More adventures from WotC would be welcome. More good adventures from WotC would be even more welcome.
But for D&D to survive, never mind for it to be a success, it needs to make money, and lots of it.
To that end, WotC should:
- Sell PHBs (or, if they go for a single Core Rulebook, sell CRs)
- Sell DDI subscriptions.
And, where there's a conflict between the two, DDI subscriptions win. Somewhere, there are 'magic numbers' for DDI subscriptions - sell X thousands and D&D gets to survive; sell Y thousands and D&D gets extra investment; sell Z thousands and we get a new cartoon series.
(Potentially, there's also #3 - sell Fortune Cards. However, I'm ignoring those in the hope that they'll go away.)

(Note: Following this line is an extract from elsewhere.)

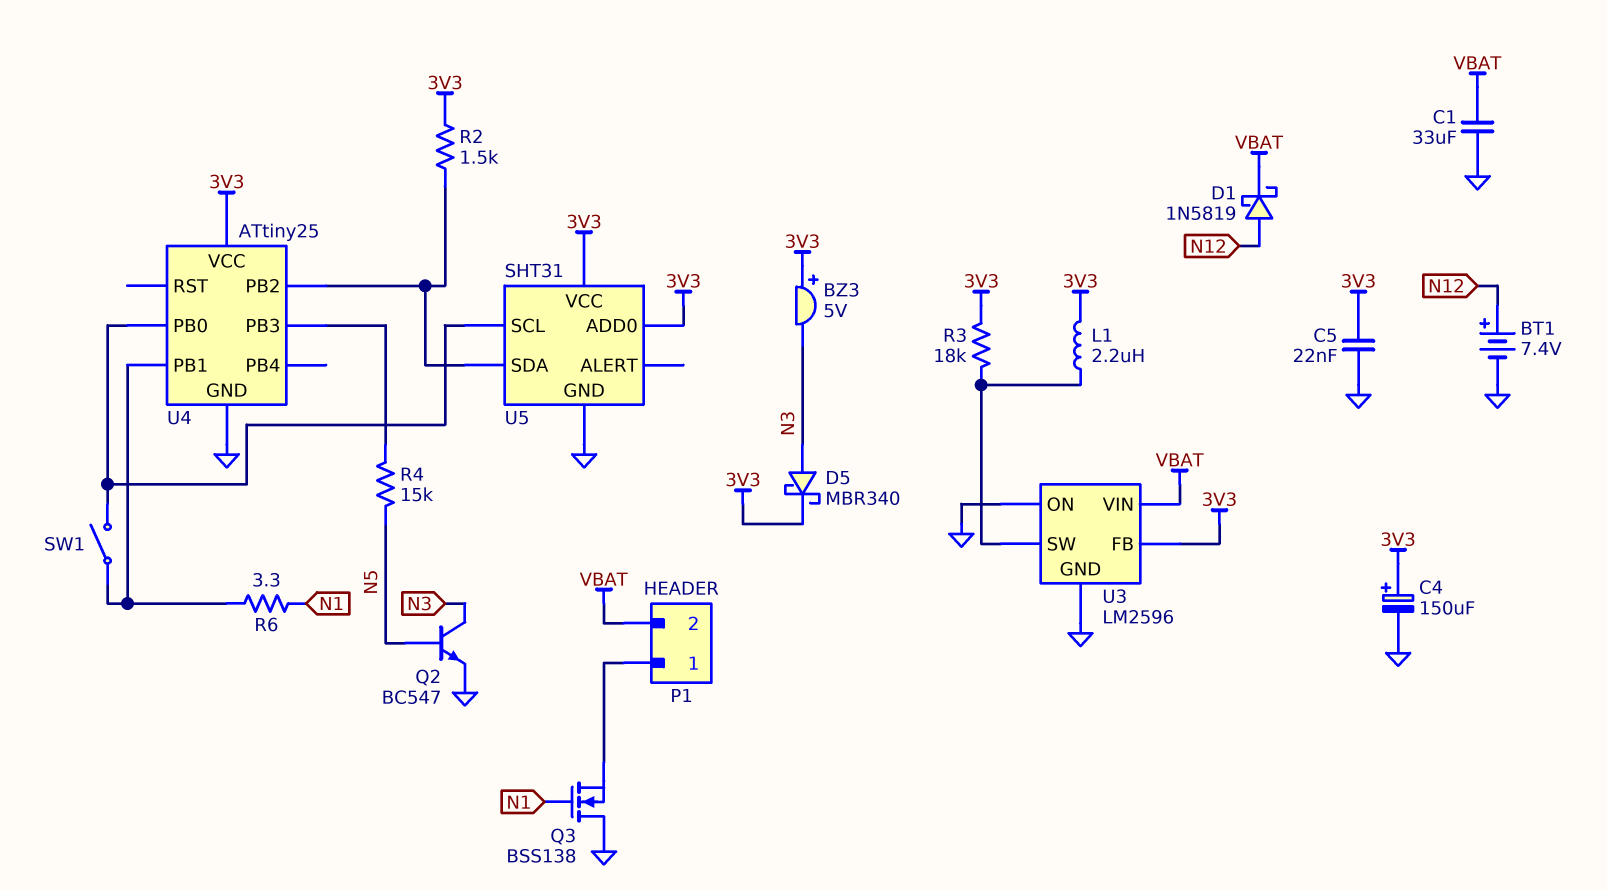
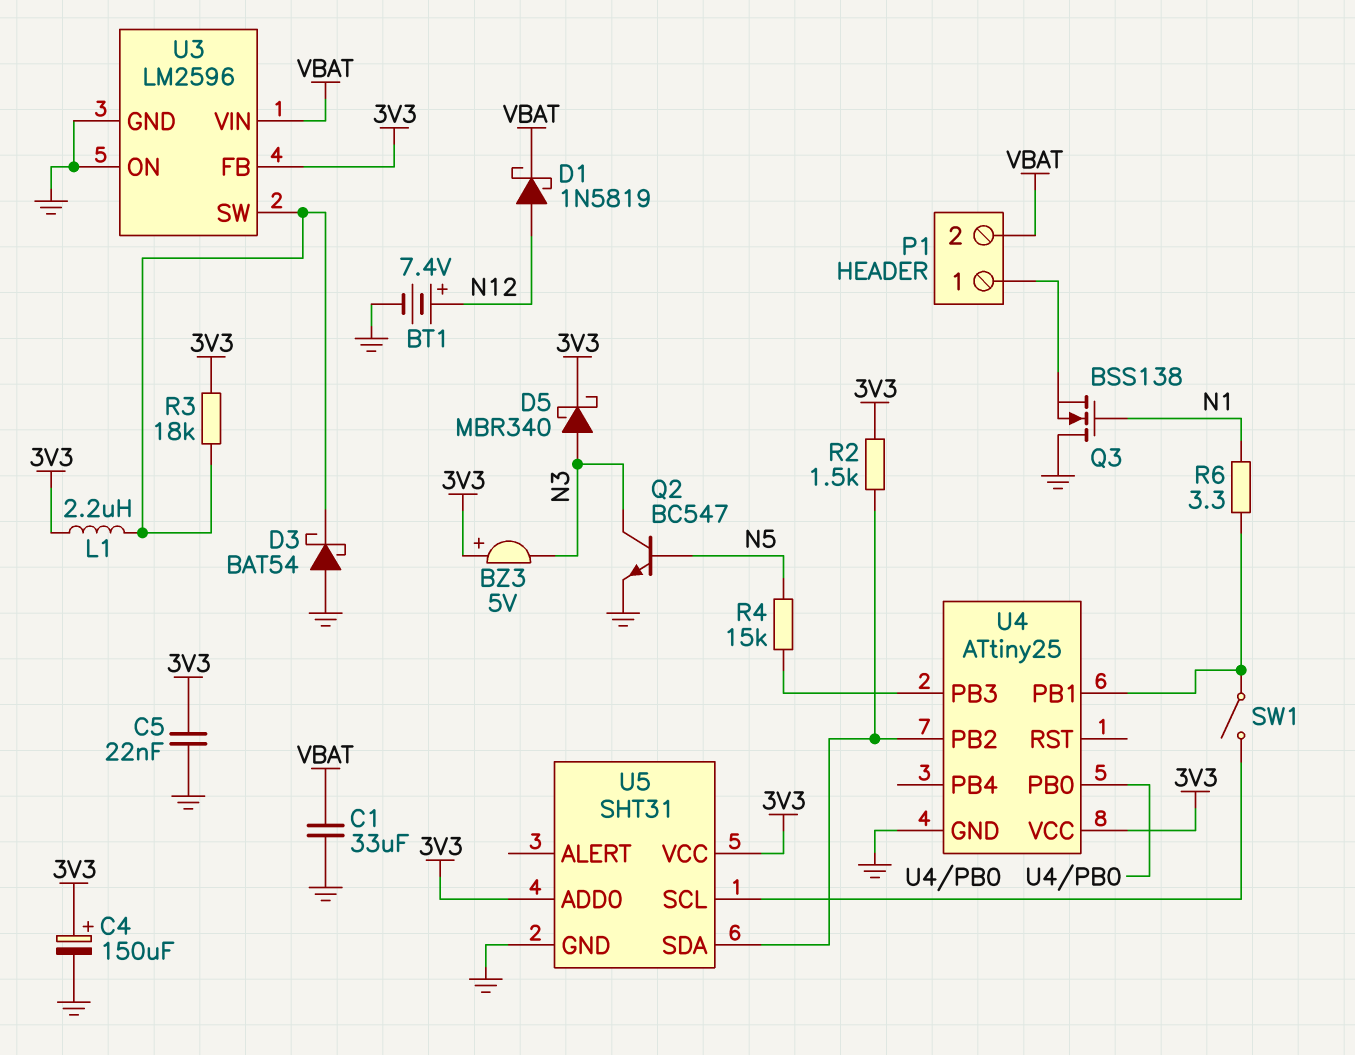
D3: none -> schottky BAT54 (A GND, K U3/SW)

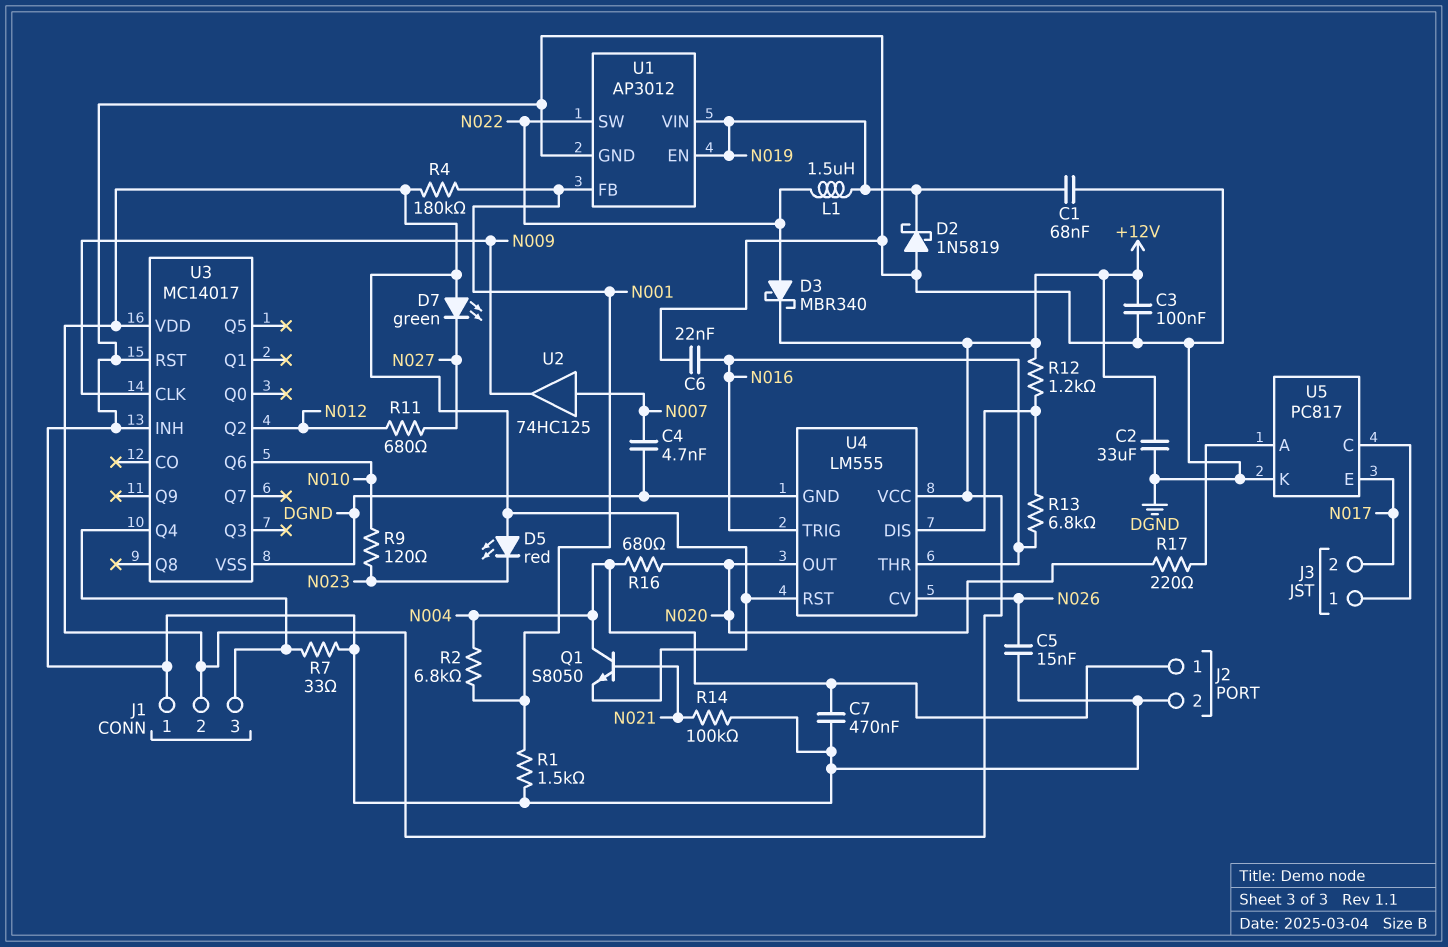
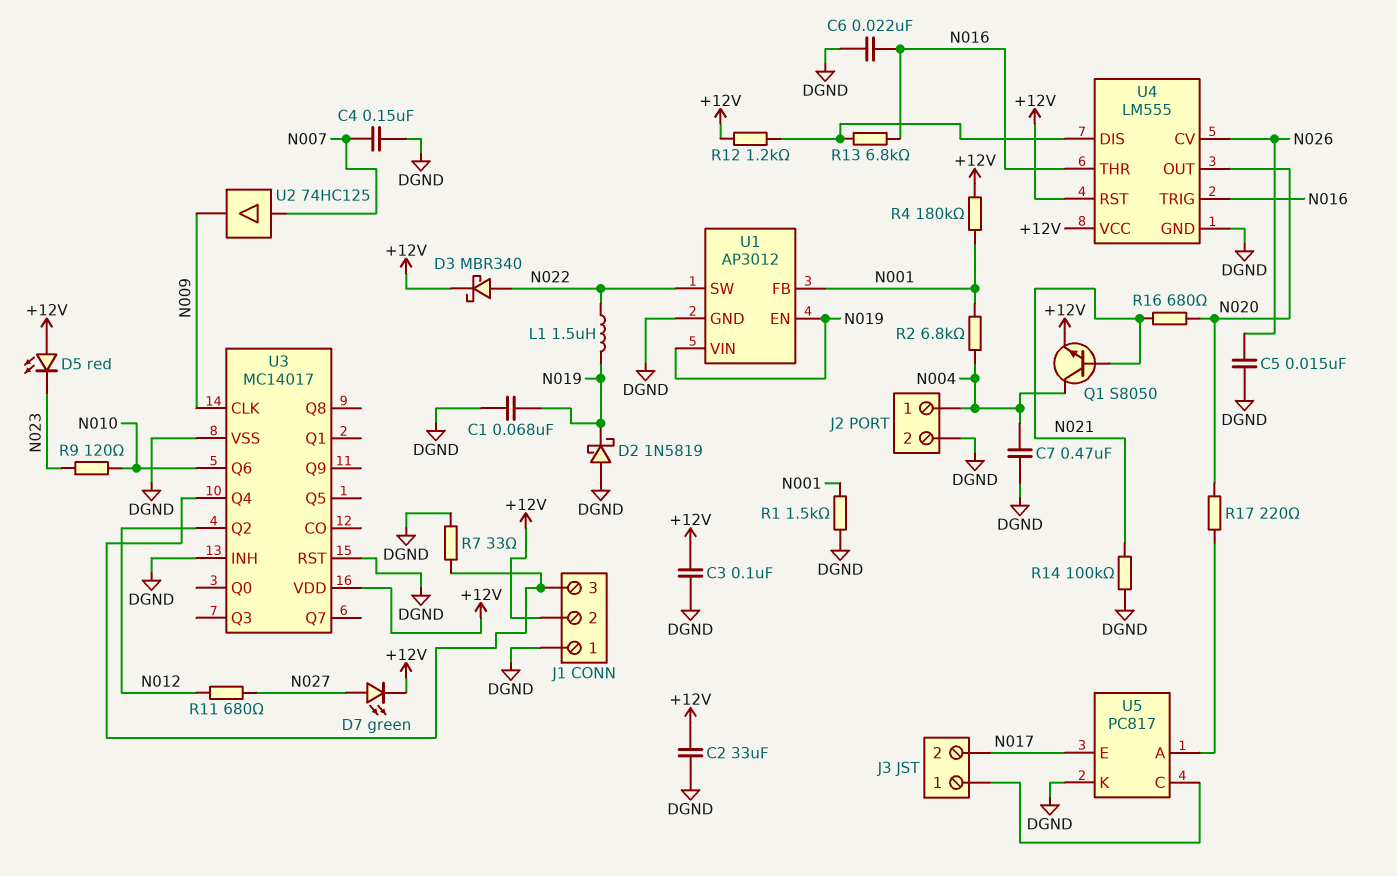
C4: 4.7nF (DGND, N007) -> 150nF (DGND, N007)
D7: LED green (A +12V, K N027) -> LED green (A N027, K +12V)
R16: 680 (N004, N020) -> 680 (N020, N021)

Everything else is worth doing if and only if it results in greater sales of PHBs or greater numbers of DDI subscriptions. Even measures that increase the number of players only matter insofar as they lead to greater numbers of customers.
(The reality is that the majority of D&D players, if they buy anything at all, buy exactly one item: the PHB. A smaller, but still significant group, buy a second item, being a splatbook for their chosen class. Beyond that, you're selling to the tiny percentage of hardcore collectors who pick up just about everything. That's why most products get a single, modest print run... and are then easily available, new, years after publication. Even worse - with 4e a portion of splatbook-buyers bought a DDI subscription instead, canibalising sales of what should have been the best-selling supplements. So now, even those previously-reliable splatbooks have become marginally-worthwhile products.)